I shipped a collaborative todo app where anyone with a link can view or edit a shared list, no account required. Rails 8 , no React, no SPA, no Node build step. Wanted to share two patterns that took real effort to get right.
The app: Simple Todo - create a list, get a link, share it. The other person opens it and starts working. No signup, no install. The guest lists are deleted after 30 days if not reclaimed from an account.
Stack: Rails 8.1 / Ruby 3.4, Hotwire (Turbo + Stimulus), Tailwind via importmaps, PostgreSQL 17 + Redis, Solid Queue, Devise + AASM, Stripe, Kamal 2 on a Hetzner VPS. Under $10/mo all-in.

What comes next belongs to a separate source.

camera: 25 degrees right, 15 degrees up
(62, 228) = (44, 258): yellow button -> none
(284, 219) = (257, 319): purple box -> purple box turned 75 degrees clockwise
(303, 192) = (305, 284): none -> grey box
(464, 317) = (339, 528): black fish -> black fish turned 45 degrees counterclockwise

Pattern 1: Guest-to-user ownership transfer
This is where I burned a lot time to tune it. Guests get a session-based identity (UUID v7 primary keys, 30-day persistence). They can create lists, share them, use the app fully. When they decide to register, all their lists need to transfer to their new account atomically, with an audit trail.

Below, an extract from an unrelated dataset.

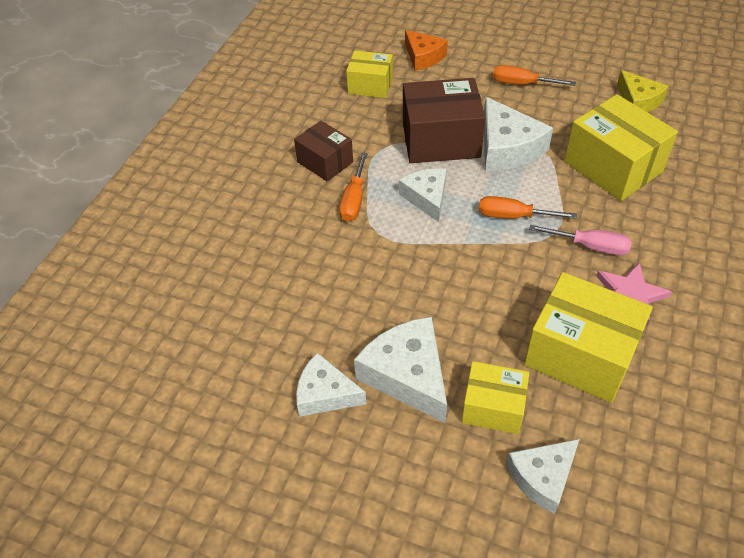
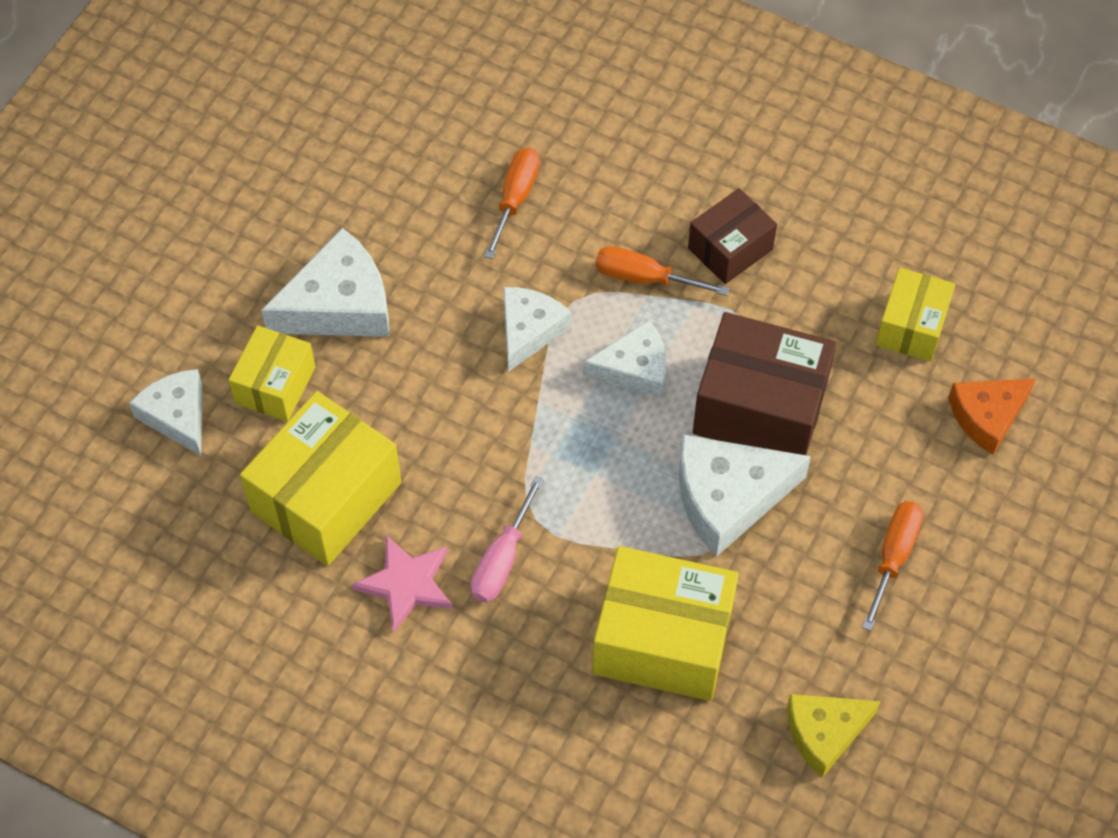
camera: 95 degrees right, 10 degrees up
(325, 394) = (332, 220): white cheese -> white cheese (529, 330)
(441, 140) = (760, 408): brown box -> brown box turned 75 degrees counterclockwise
(513, 216) = (578, 474): orange screwdriver -> orange screwdriver (515, 199)
(612, 167) = (663, 640): yellow box -> yellow box turned 45 degrees clockwise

I ended up with an AASM state machine on GuestSession, a dedicated service that handles the transfer inside a transaction, and a polymorphic model that tracks previous owner, new owner, and timing. The service went through three rewrites before the state transitions work. First version was a fat controller method. Second was a service without states. Third attempt, I sketched the state machine on paper before writing code, and it clicked.
The key insight: Devise doesn't know about any of this. The conversion hooks into Devise's registration flow, but the ownership transfer is entirely its own domain. Trying to shoehorn it into Devise callbacks was my first mistake.
Pattern 2: Sharing permissions via state machine
Same link, two modes. The list has a sharing_state column managed by AASM. The toggle_permission action in the controller uses the state machine transitions (enable_editing! / disable_editing!) rather than toggling a boolean. The editable_by? method on the model switches on sharing_state to decide what a given viewer can do.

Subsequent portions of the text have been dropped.